Williamson, lo ricordiamo, lo scorso ottobre, intervistato da una Tv svedese, aveva detto di non credere all'esistenza delle camere a gas e di stimare in trecentomila, e non in milioni, le vittime ebraiche dei nazisti. Non appena la notizia della revoca della scomunica ha cominciato a circolare, dalla Svezia è stata prontamente rilanciata l'intervista al prelato inglese, anglicano convertito al cattolicesimo tradizionalista, uno dei quattro sacerdoti che nel giugno 1988 Marcel Lefebvre consacrò vescovi per garantirsi una successione, pur in mancanza dell'approvazione papale, creando così di fatto uno scisma.
Nonostante la presa di distanze della stessa Fraternità San Pio X, le imbarazzanti parole di Williamson sono state strumentalizzate lasciando intendere che con la revoca della scomunica la Chiesa in qualche modo tollerasse se non facesse proprie le tesi negazioniste.
Da destra e da sinistra, ma soprattutto dal mondo ebraico italiano e internazionale, sono giunte critiche durissime e la richiesta, pressante, di un chiarimento, di una presa di posizione papale.

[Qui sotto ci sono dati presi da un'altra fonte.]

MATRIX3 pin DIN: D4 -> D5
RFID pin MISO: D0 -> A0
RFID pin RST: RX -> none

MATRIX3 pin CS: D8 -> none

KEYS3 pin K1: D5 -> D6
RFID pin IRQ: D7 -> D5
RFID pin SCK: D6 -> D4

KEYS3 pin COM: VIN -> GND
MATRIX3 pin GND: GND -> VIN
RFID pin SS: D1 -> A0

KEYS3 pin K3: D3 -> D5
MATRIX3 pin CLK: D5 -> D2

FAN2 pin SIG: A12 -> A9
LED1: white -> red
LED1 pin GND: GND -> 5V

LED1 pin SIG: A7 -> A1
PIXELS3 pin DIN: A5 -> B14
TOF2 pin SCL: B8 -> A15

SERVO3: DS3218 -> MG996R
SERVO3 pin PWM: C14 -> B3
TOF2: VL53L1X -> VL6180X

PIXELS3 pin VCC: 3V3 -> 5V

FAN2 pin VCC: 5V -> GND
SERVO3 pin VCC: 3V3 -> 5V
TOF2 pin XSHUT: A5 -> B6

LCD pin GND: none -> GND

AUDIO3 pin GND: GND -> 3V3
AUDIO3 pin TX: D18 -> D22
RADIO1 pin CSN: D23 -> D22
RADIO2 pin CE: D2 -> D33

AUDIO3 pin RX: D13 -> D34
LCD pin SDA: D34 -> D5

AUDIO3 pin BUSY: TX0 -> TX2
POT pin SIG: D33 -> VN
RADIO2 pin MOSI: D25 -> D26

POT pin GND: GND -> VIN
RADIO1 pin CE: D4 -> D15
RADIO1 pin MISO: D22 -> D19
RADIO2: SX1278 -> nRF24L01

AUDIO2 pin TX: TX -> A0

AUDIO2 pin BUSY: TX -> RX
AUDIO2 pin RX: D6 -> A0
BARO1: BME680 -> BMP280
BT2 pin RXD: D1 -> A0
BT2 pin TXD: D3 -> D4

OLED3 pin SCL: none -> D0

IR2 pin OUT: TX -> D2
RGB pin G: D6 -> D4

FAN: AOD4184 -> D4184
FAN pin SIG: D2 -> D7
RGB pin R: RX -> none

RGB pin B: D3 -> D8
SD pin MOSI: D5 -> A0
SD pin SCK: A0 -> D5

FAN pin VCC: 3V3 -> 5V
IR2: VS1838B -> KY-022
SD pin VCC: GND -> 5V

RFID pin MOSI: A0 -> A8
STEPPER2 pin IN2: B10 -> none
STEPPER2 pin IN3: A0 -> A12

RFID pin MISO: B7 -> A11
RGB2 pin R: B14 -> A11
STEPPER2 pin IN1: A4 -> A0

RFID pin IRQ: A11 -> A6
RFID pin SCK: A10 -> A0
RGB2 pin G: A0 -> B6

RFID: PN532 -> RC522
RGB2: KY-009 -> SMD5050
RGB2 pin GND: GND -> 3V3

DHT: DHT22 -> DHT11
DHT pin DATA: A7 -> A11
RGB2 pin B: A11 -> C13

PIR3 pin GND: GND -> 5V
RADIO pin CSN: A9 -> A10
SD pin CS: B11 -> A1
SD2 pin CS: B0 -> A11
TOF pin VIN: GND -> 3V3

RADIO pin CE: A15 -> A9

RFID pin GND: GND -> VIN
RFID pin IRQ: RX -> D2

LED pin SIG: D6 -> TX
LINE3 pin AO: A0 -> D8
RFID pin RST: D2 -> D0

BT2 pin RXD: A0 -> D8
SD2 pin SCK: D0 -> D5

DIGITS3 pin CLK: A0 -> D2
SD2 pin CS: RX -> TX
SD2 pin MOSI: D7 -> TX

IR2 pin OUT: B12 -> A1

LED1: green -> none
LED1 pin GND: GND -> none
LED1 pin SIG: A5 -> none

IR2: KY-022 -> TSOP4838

Innanzitutto è assai curioso notare come intellettuali, atei devoti, esponenti di altre religioni, pretendano di dettare l'agenda degli interventi del Pontefice sulla base di una evidente strumentalizzazione: il ritiro della scomunica, avvenuto dopo che i vescovi lefebvriani hanno manifestato il loro desiderio di unione con la Santa Sede, non significa aver ritrovato l'unità tra la Fraternità San Pio X e la Chiesa cattolica.
La revoca della scomunica è un passo propedeutico, l'inizio di un confronto e di un cammino. Basterà ricordare, fatte ovviamente le debite distinzioni, quanto successo nel 1965, quando Paolo VI e il patriarca Atenagora cancellarono le reciproche scomuniche. Il fatto non ha portato di per sé all'unità tra cattolici e ortodossi.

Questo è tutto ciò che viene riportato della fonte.